Saturday, June 9, 2007

Who's afraid of the truth?

The Wikipedia page about the Talpiot Tomb is full of errors. omissions and misrepresentations. Thus it omits reference to the three books discussing this find published prior to the airing of the Discovery channel documentary in April 2007. It also omits reference to the most important symbol involved in this find, though it features a "Symbols" section. It claims that the tomb has been dated to between 538 BC and 70 AD , while the fact is that the longest dating was between the end of the first century BC and 70 AD. It insists that the archeologist who led the team that excavated the tomb in 1980 was Amos Kloner, whereas it was Joseph Gath, etc. etc.

When I tried to edit that page correctly, somebody sitting there who probably believed he was protecting religious dogma kept frantically deleting my entries, until I gave up this childish game. At least on this subject, Wikipedia is completely worthless.

4 comments:

Anders Branderud said...

Hello Itamar!
You posted a post in my blog.
I think that Wikipedia is worthless! I never use it!

If you want to now more about Paqid Yirmeyahu ha-Tzadiqs work about the Talpiot tomb, than read here:

www.netzarim.co.il ; click at “History Museum” in the left panel
click at ”Mashiakh” in the top menu; scroll down to ”Talpiot Tomb”; click on the burning scroll; click at “Stats Update 2008.04.22: Probability Talpiot Tomb not that of Ribi Yehoshua Family — 1:1,600!!!”

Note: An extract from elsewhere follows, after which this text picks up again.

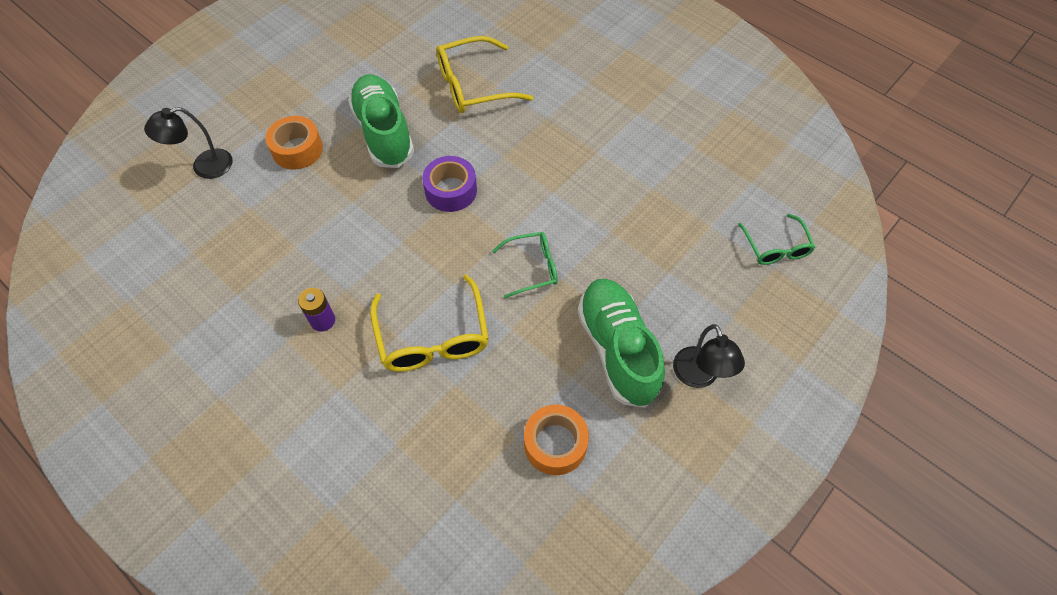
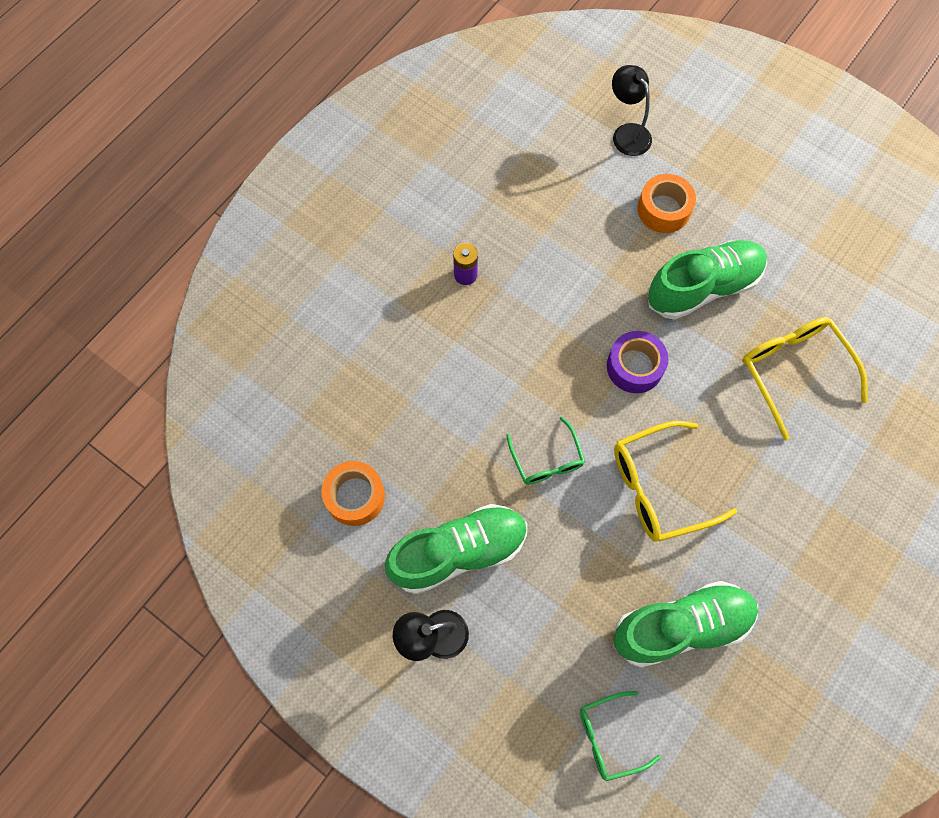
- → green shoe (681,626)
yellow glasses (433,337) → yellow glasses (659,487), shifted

With further count of probabilities the calculation become:
"1:95,364,192,000,000— and that's without taking into account the specificity (Ya•aqov + "son of Yoseiph" + "brother of Yeshua") of the entire inscription being recently authenticated after earlier being decried—wrongly and hysterically–as a fake. This would raise the probability far higher.
"
How we got that number - se the above research (link).

From Anders Branderud

Itamar Bernstein said...

Thanks Anders. My book was the first to incoporate a statistical analysis of the Talpiot tomb. Did you factor also "Matay?" He belongs in the tomb, as Jesus' first cousin.

Fr. Robert Hart said...

Actually, the ossuary proves nothing. The odds of any Jewish family NOT having those names in that land, in that era, is what would be very much against the odds. This is why real science laughs the whole "lost tomb" to scorn. Only a fool could swallow such non-sense. There were many, many men named Jesus, with families full of Miriams, Josephs, Jacobs, etc. This is why any intelligent person rejects the junk science of this whole sales-oriented project. It is not science, but mere sensationalism, with false "odds" calculated to fool only the most credulous fools. Of course, the whole point is to SELL the book, and so the scorn of scientists, such as archeologists and real historians, does not affect the enterprise (and the most damning criticism has not come from Christian sources, but from Jewish sources, real scientists in Israel who object to seeing archeology misrepresented).